No childhood is complete without a ride on the bus. The city bus. So being responsible and caring parents, we recently packed a backpack full of water, snacks, and spare diapers and hopped in our van to begin our latest family adventure: Moyer Bus Day.
It was raining quite a bit that morning, so Bearded Husband kindly dropped the five of us off at the depot while he parked the van. As I herded my crew into the main foyer, we got to see the security guard shoo away the “greeter” from the front door. Good times, I felt very safe now.
The Bigs were quite excited to note that we would be using an escalator. An escalator. We might not need to take them to Disney after all. The thrill of riding the escalator was only matched by their anticipation of using it again upon our return.
With bus passes in hand and our route mapped out, we went to find The Number 7 (real bus talk, guys, that’s how you say it). Littlest was quaking with fear, but I reassured him and hopped on. We found six seats facing each other and waited and watched.
I forgot. I forgot what it’s like to ride the bus. I forgot about the cross-section of society that you can observe on the bus.
First I spotted Vacant Staring Guy. I smiled at him since he was staring, but got nothing so then I had to focus on not looking in his direction (but I could still feel the stare, the vacant, vacant, stare). What’s your story, VSG?
Next onto The Number 7 were The Nails. These girls had the longest fingernails I had ever seen. Even though I knew they were fake, I was in awe and kept looking. Now who was staring awkwardly? How did they get such amazing texting abilities? How do you anything without hurting yourself?

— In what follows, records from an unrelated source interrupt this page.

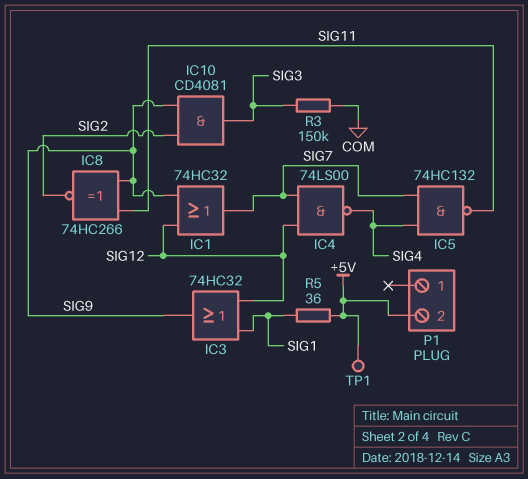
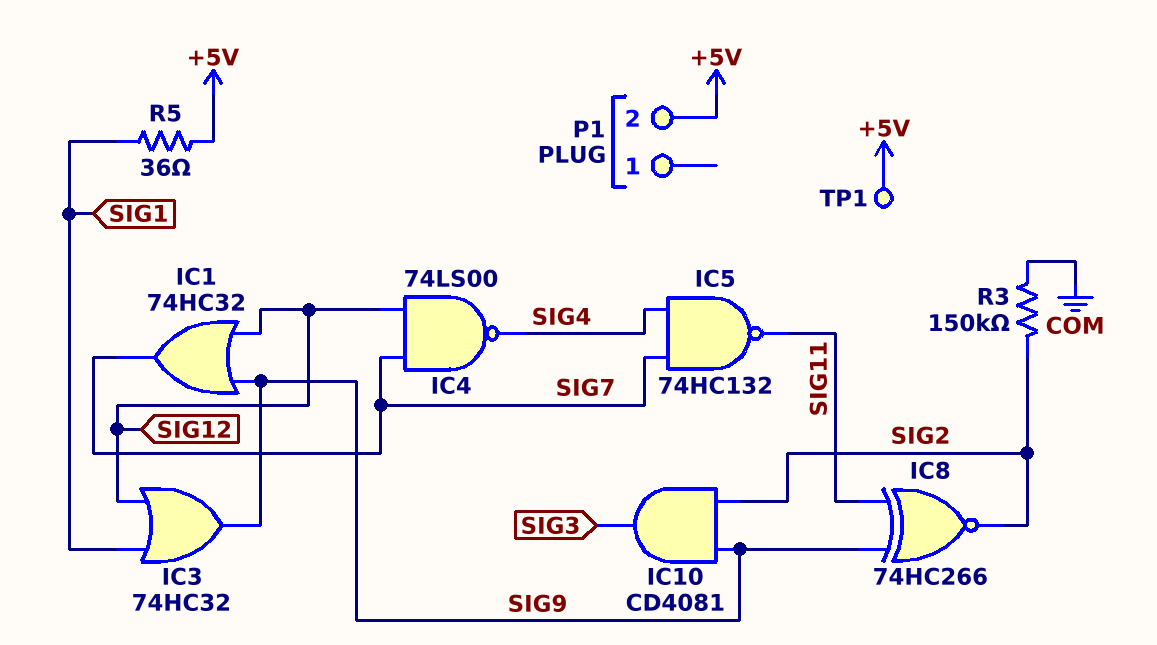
R3: 150k (COM, SIG3) -> 150k (COM, SIG2)

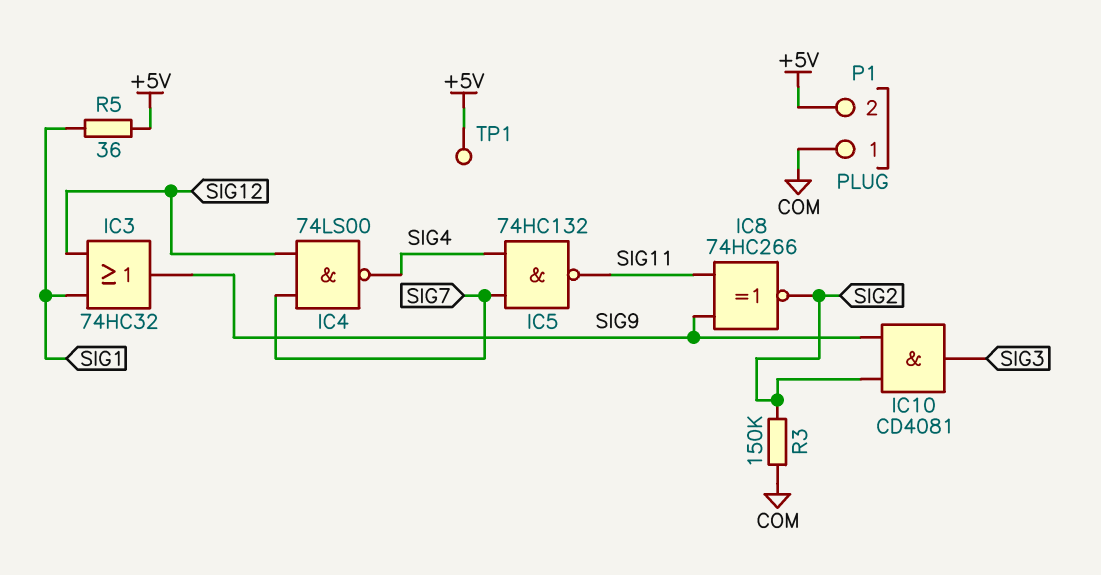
IC1: OR 74HC32 (in SIG9, in SIG12, out SIG7) -> none
P1 pin 1: none -> COM

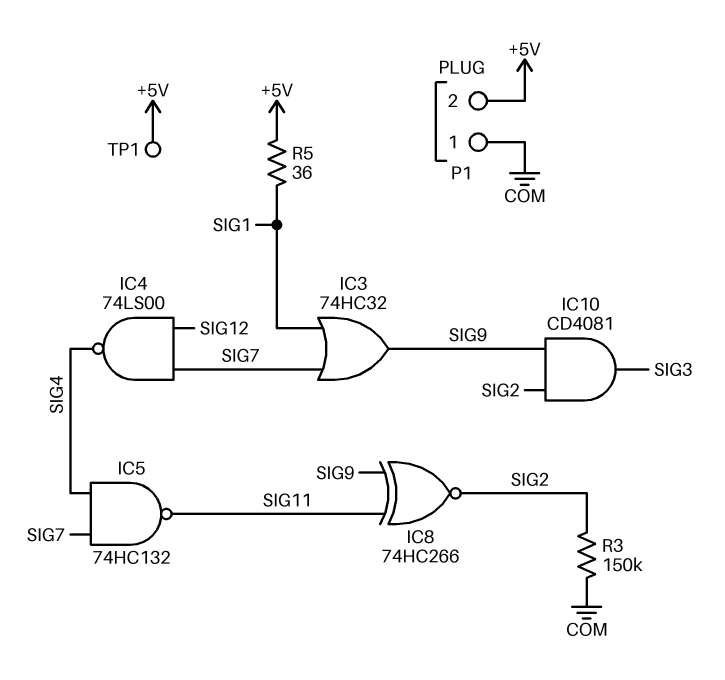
IC3: OR 74HC32 (in SIG1, in SIG12, out SIG9) -> OR 74HC32 (in SIG1, in SIG7, out SIG9)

The final addition to The Number 7 entourage arrived at the first stop. This was after our 4 year old took a short fall off his seat when the driver jackrabbit-started at the same time he peeled around the corner exiting the depot. Man down!

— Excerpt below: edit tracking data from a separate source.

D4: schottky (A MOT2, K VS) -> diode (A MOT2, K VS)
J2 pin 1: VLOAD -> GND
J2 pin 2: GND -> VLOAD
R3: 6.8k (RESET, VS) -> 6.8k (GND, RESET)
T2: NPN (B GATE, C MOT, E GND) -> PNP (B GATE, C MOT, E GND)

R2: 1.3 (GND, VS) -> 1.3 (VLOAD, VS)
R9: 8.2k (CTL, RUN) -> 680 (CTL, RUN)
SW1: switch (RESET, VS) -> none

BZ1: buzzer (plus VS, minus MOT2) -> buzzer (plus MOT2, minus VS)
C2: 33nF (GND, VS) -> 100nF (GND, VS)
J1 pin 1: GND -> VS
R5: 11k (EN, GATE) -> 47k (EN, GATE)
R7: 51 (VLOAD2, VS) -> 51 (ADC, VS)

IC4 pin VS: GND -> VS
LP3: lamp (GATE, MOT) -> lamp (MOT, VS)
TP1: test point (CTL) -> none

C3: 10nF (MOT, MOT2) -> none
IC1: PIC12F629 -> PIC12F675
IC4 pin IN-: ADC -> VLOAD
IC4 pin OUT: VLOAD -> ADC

Bluetooth was having a loud and detailed conversation with who I hoped was his addictions counsellor. In our brief time together, we learned that Bluetooth really wanted to kick his habits and stop the methadone. Detox would help, but he needed a clean start so he wouldn’t fall back into old habits when he returned from up north. No Twelve Step program for him because he wanted nothing to do with any higher power. To his credit, Bluetooth kept his language clean and only raised a few uncomfortable questions from the boys. Mommy, what’s rehab?
Guys, this was only 4 minutes into our bus ride. FOUR MINUTES.
I forgot. I forgot what the bus can be like.
Boys, look! There’s the hospital where you were all born. Oh, I see a Tim Hortons. Yup, I saw that firetruck, did you? Well-timed questions can help diffuse awkward moments like full disclosure about substance abuse.
We had a great time schlepping through the rain and checking out some local sites. Another highlight of Moyer Bus Day was eating lunch at Taco Farm. Our oldest said, “Like, it’s not my favourite place ever, but I’d eat there again.” That is high praise coming from him.
Fed and rested, and grateful the rain had subsided, we walked to the bus stop. The anticipation was still in full force and the boys kept craning their necks looking for The Number 7. It arrived and we all piled back on. This time the bus was fuller so we scrambled to find seats. And this time, if was the 6 year old who took a short fall on the steps when the driver peeled out before he was seated.
The boys gasped and grinned and I had a smile plastered on my face enjoying their excitement. We shared a seat with a young urban professional and I broke the ice by pointing out, “This is their first time riding the bus, in case it wasn’t obvious.” Awkward chortle, chortle.
He smiled back, looked at the two boys sitting with me and replied, “I vividly recall my first time riding the bus. It was so memorable.”
I forgot. I forgot what the bus can be like. It can be an amazing adventure and that’s exactly what I hope our boys will remember.